Today, after 20 years, we can read and reevaluate those ideas only because  
people took the time to write them down. In this sense contributing to the  
scientific inventories of knowledge should be understood as a best practice  
and an integral part of software development for the academic community.

References

(also available at Bibsonomy)

Blank, G. & Rasmussen, KB (2004), 'The Data Documentation Initiative: The  
Value and Significance of a Worldwide Standard', Social Science Computer  
Review 22 (3), 307-318, doi:10.1177/0894439304263144.

Participants in 2012 Dagstuhl Seminar on DDI Moving Forward (2012),  
Developing a Model-Driven DDI Specification, DDI Working Paper Series  
(Other Topics) DDI Alliance, doi:10.3886/DDIWorkingPaper04.

Ryssevik, J. & The Norwegian Social Science Data Services (1999), Providing  
Global Access to Distributed Data through Metadata Standardisation--the  
Parallel Stories of Nesstar and the DDI, Conference of European Statistics,  
UN/ECE Work Session on Statistical Metadata (Geneva, Switzerland, 22-24  
September 1999), Working Paper 10,  
http://www.unece.org/stats/documents/1999/09/metis/10.e.pdf.

Ryssevik, J. & The Norwegian Social Science Data Services (2000), Bazaar  
Style Metadata in the Age of the Web--An 'Open Source' Approach to Metadata  
Development, Conference of European Statistics, UN/ECE Work Session on  
Statistical Metadata (Washington DC, United States, 28-30 November 2000),  
Working Paper 4,  
http://www.unece.org/fileadmin/DAM/stats/documents/2000/11/metis/4.e.pdf.

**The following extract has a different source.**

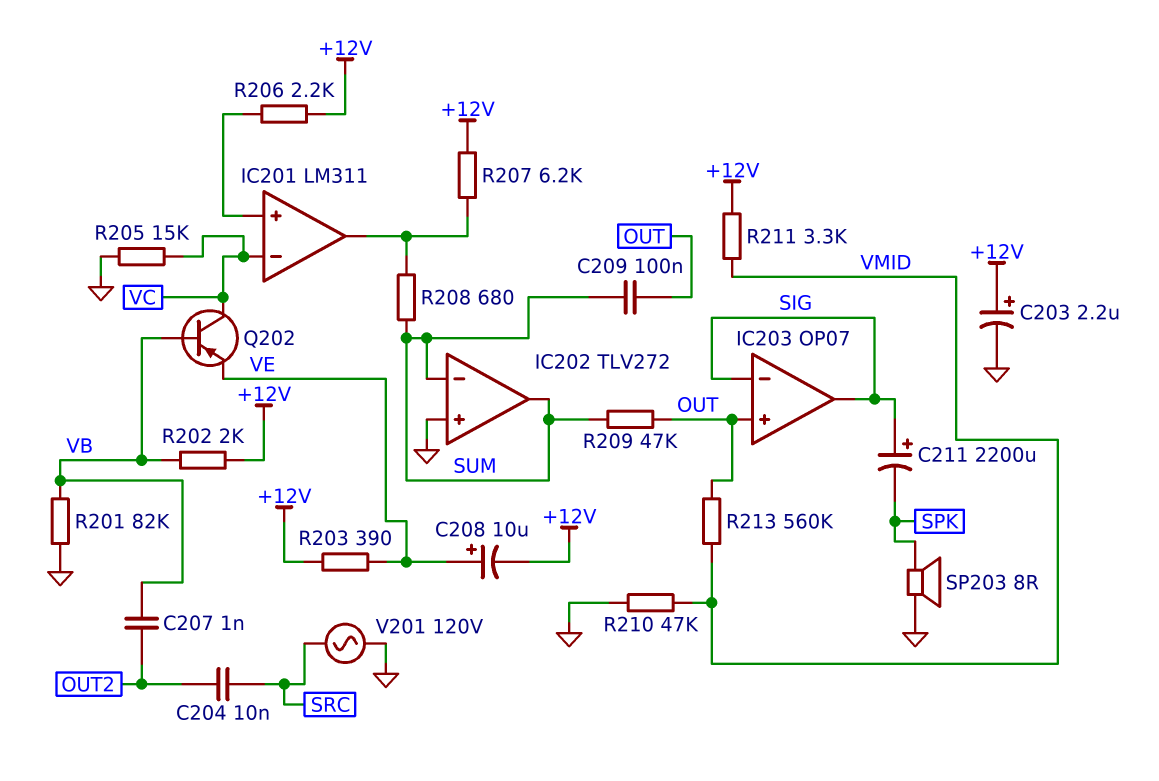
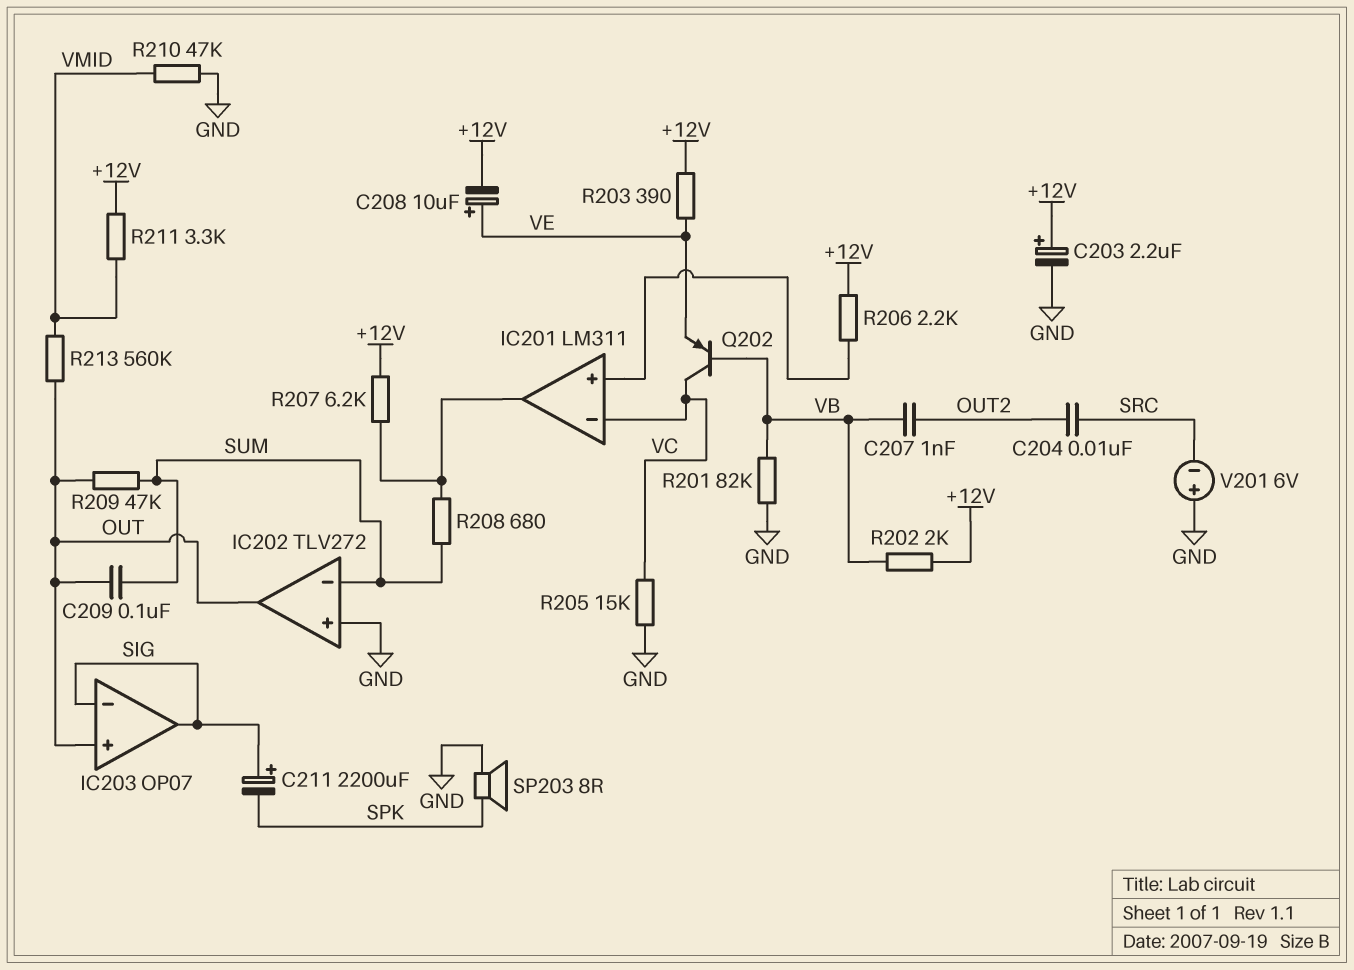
IC202 pin out: SUM -> OUT
V201: AC 120V (GND, SRC) -> 6V (plus GND, minus SRC)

Vardigan, M.; Heus, P. & Thomas, W. (2008), 'Data Documentation Initiative:  
Toward a Standard for the Social Sciences', International Journal of  
Digital Curation 3 (1), 107-113, doi:10.2218/ijdc.v3i1.45.

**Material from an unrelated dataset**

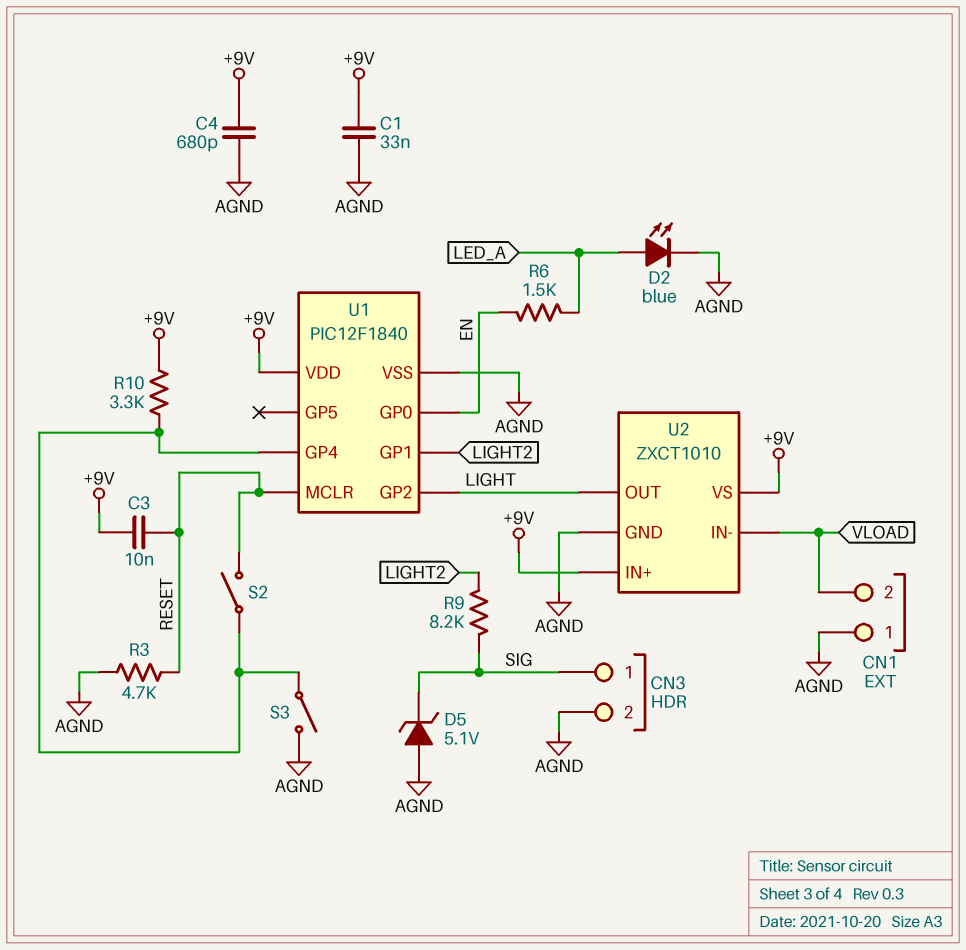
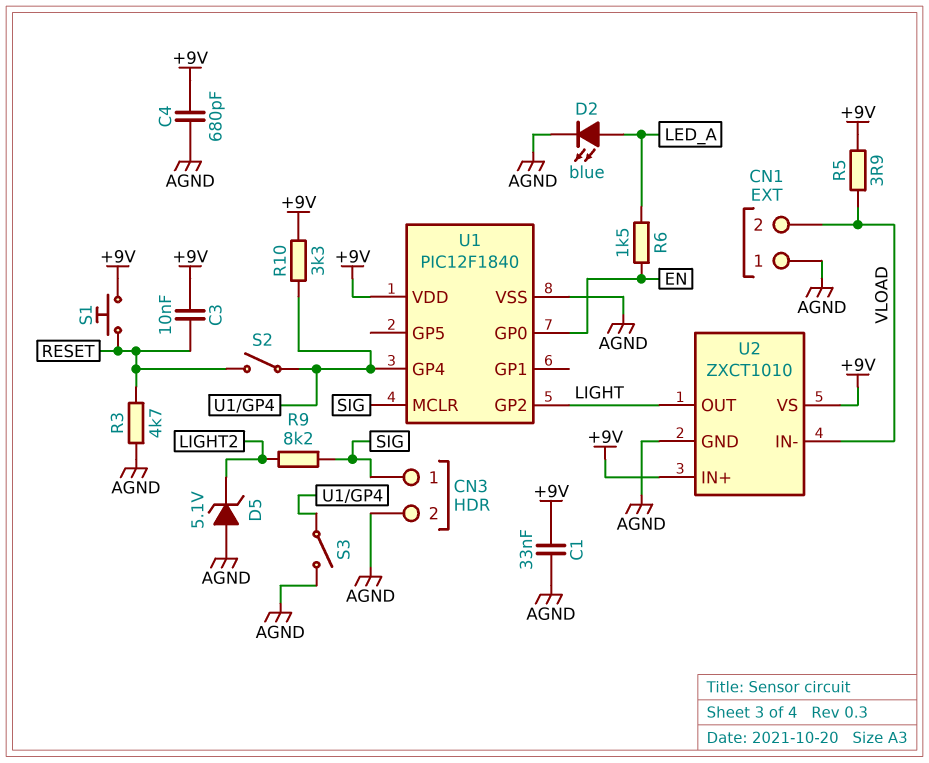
D5: zener 5.1V (A AGND, K SIG) -> zener 5.1V (A AGND, K LIGHT2)
R5: none -> 3.9 (+9V, VLOAD)
S1: none -> button (+9V, RESET)
U1 pin GP1: LIGHT2 -> none
U1 pin MCLR: RESET -> SIG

Vardigan, M. (2013), 'The DDI Matures: 1997 to the Present', IASSIST  
Quarterly 37 (1--4), 45-50,  
http://www.iassistdata.org/sites/default/files/iq/iqvol371_4_vardigan.pdf

[1] Version 3 is described in Vardigan, Heus, Thomas 2008.
[2] Vardigan (2013: 48) expects that RDF will be used in the upcoming  
version of DDI as a connection to the semantic web.